EXERCISE BRIEF
Starting at the line that contains "part: (1213, 597) -> (1548, 568), moved", transcribe every remaining line of the entries exactly, including the last one.

DATA RECORDS Block Start

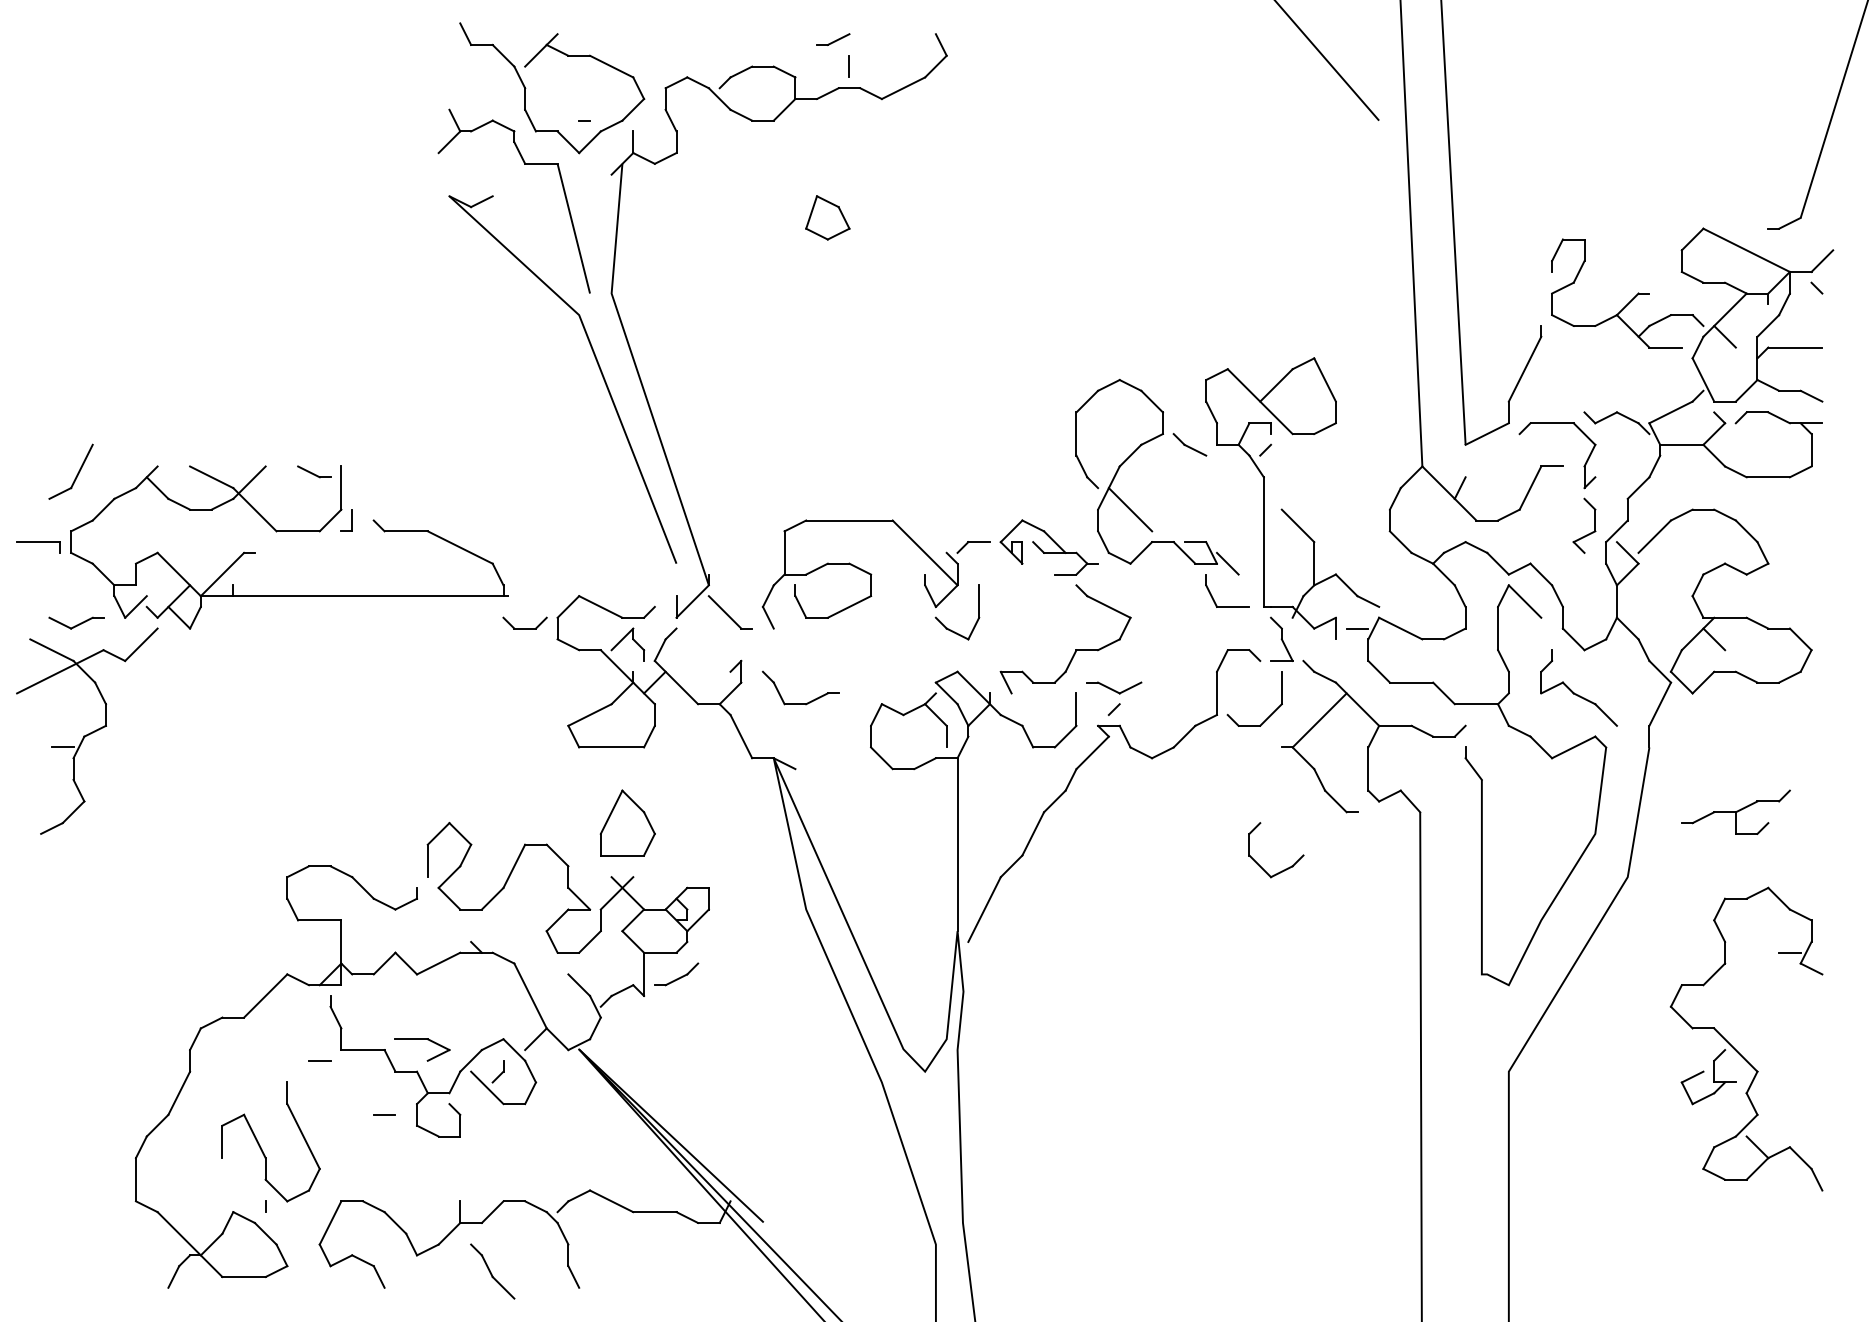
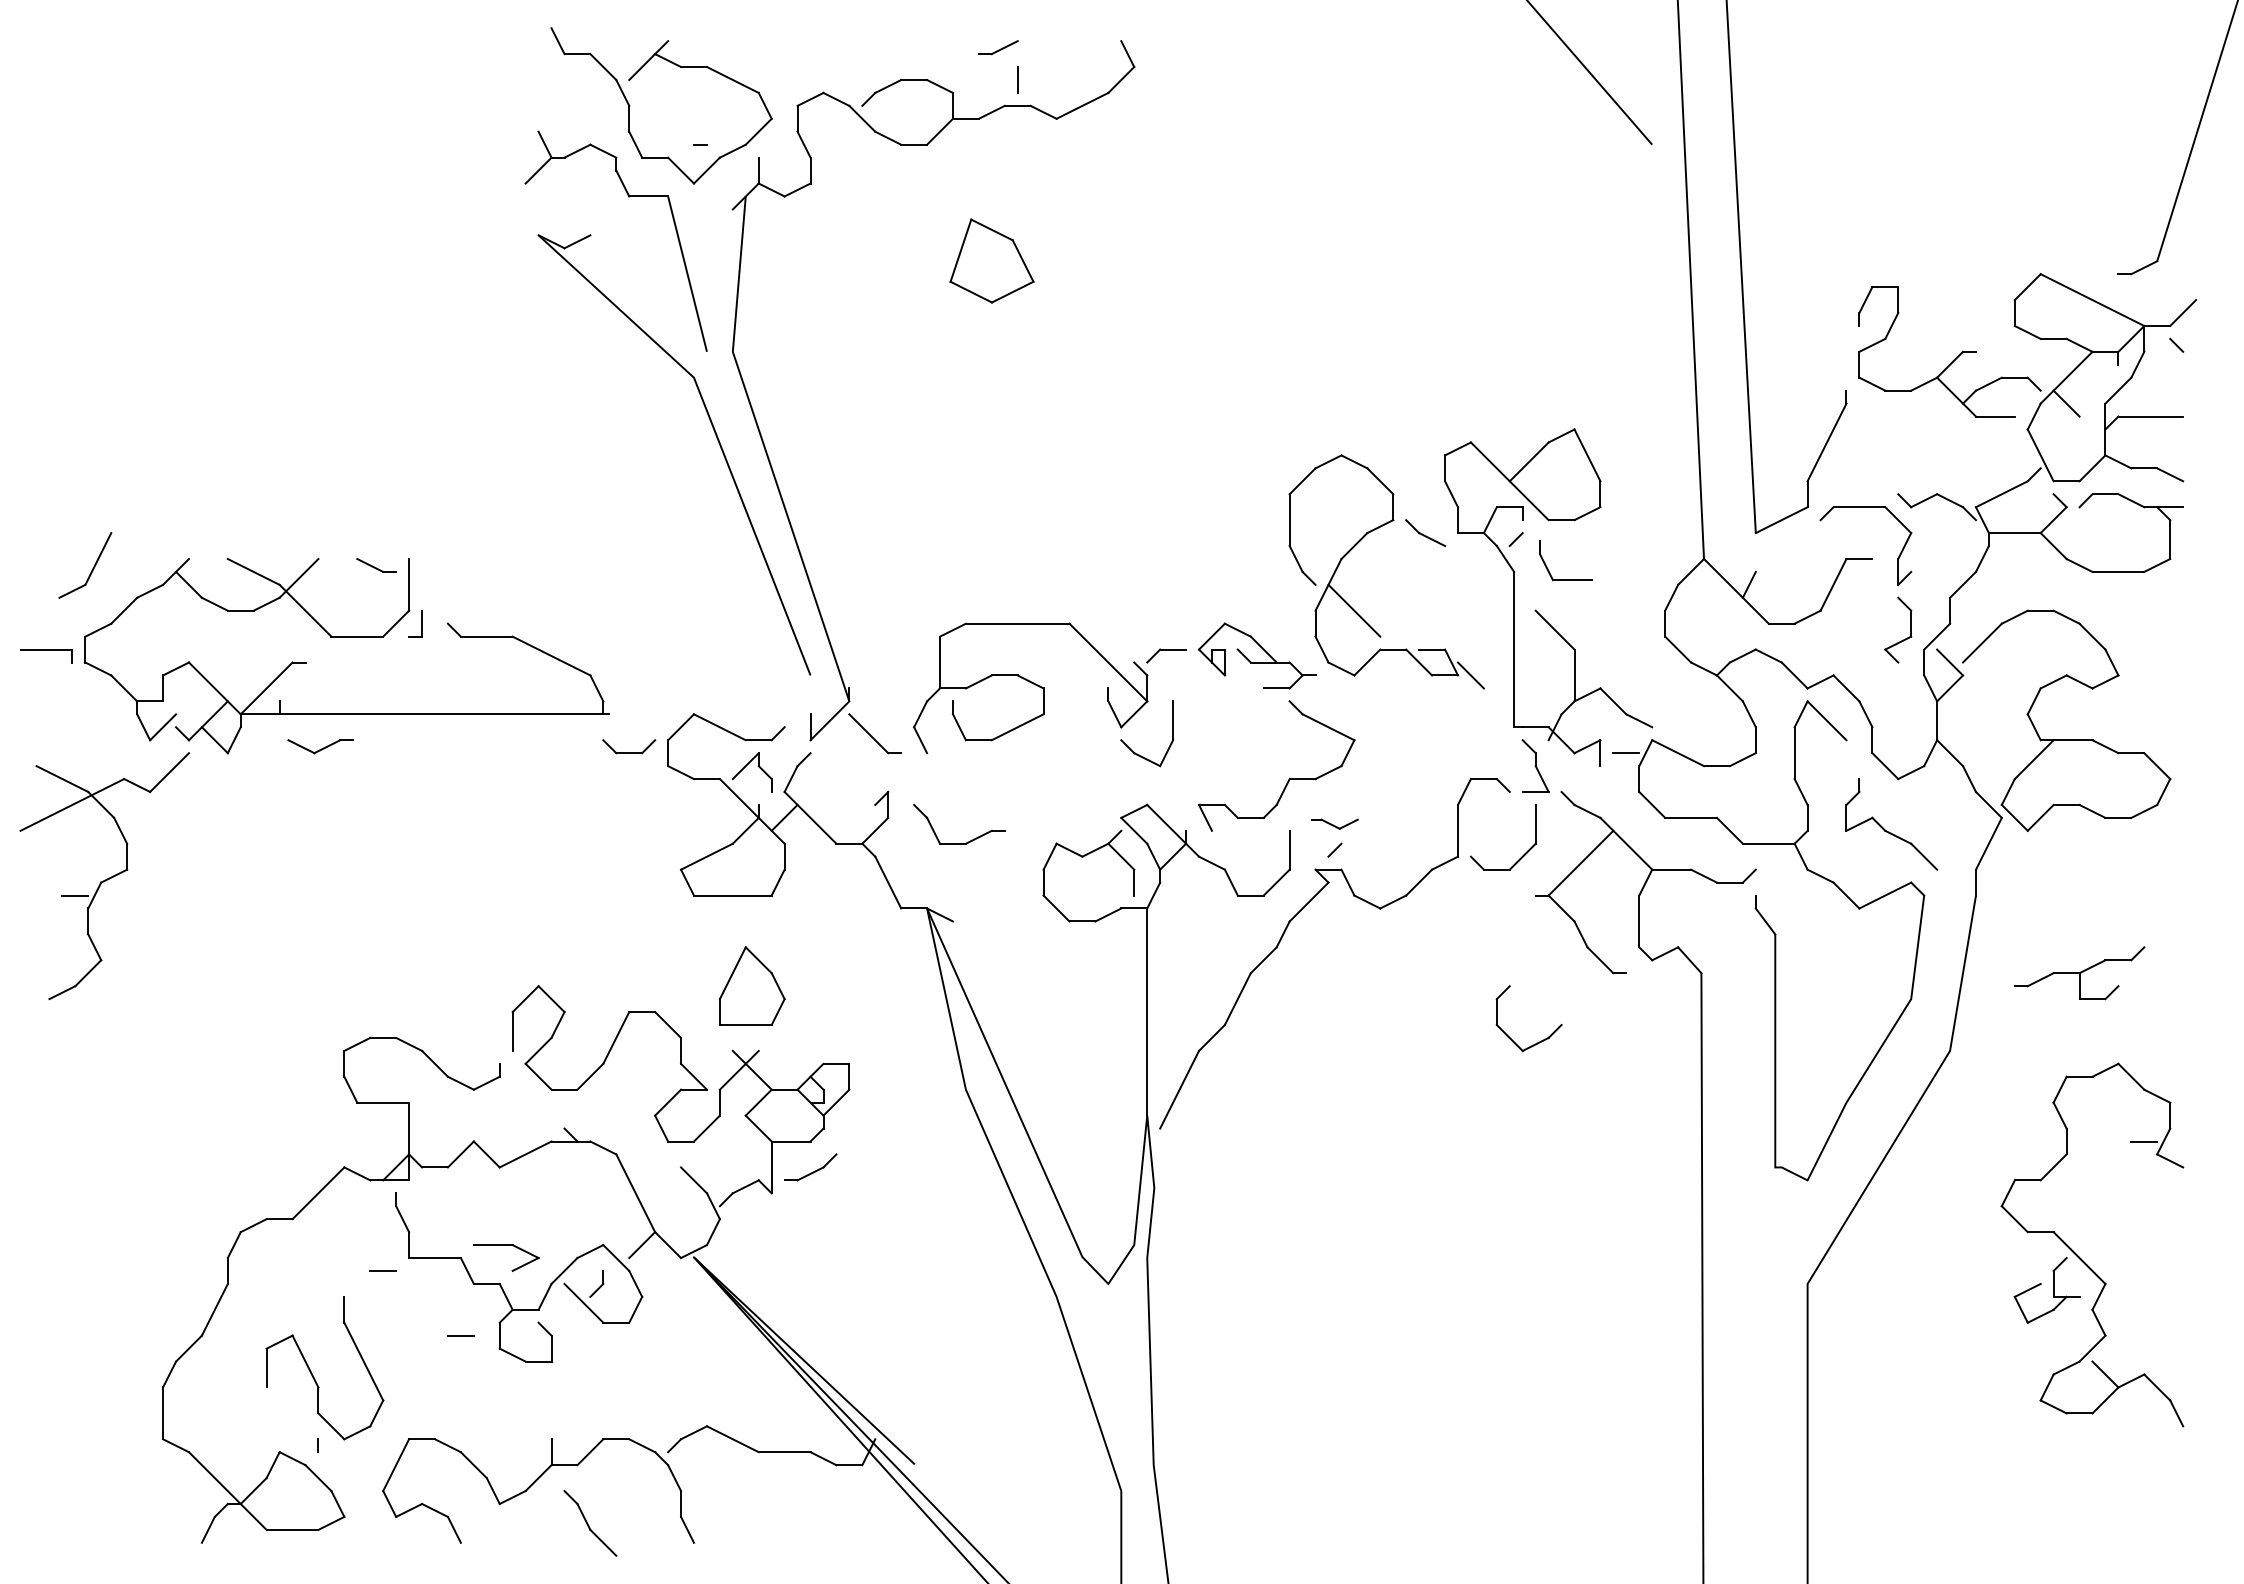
part: (827, 218) -> (991, 261), size x1.6
part: (1213, 597) -> (1548, 568), moved
part: (76, 623) -> (320, 746), moved
line: (1714, 639) -> (2053, 766), removed
part: (1114, 687) -> (1335, 823), size x0.7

DATA RECORDS Block End

TASK ANSWER
part: (1213, 597) -> (1548, 568), moved
part: (76, 623) -> (320, 746), moved
line: (1714, 639) -> (2053, 766), removed
part: (1114, 687) -> (1335, 823), size x0.7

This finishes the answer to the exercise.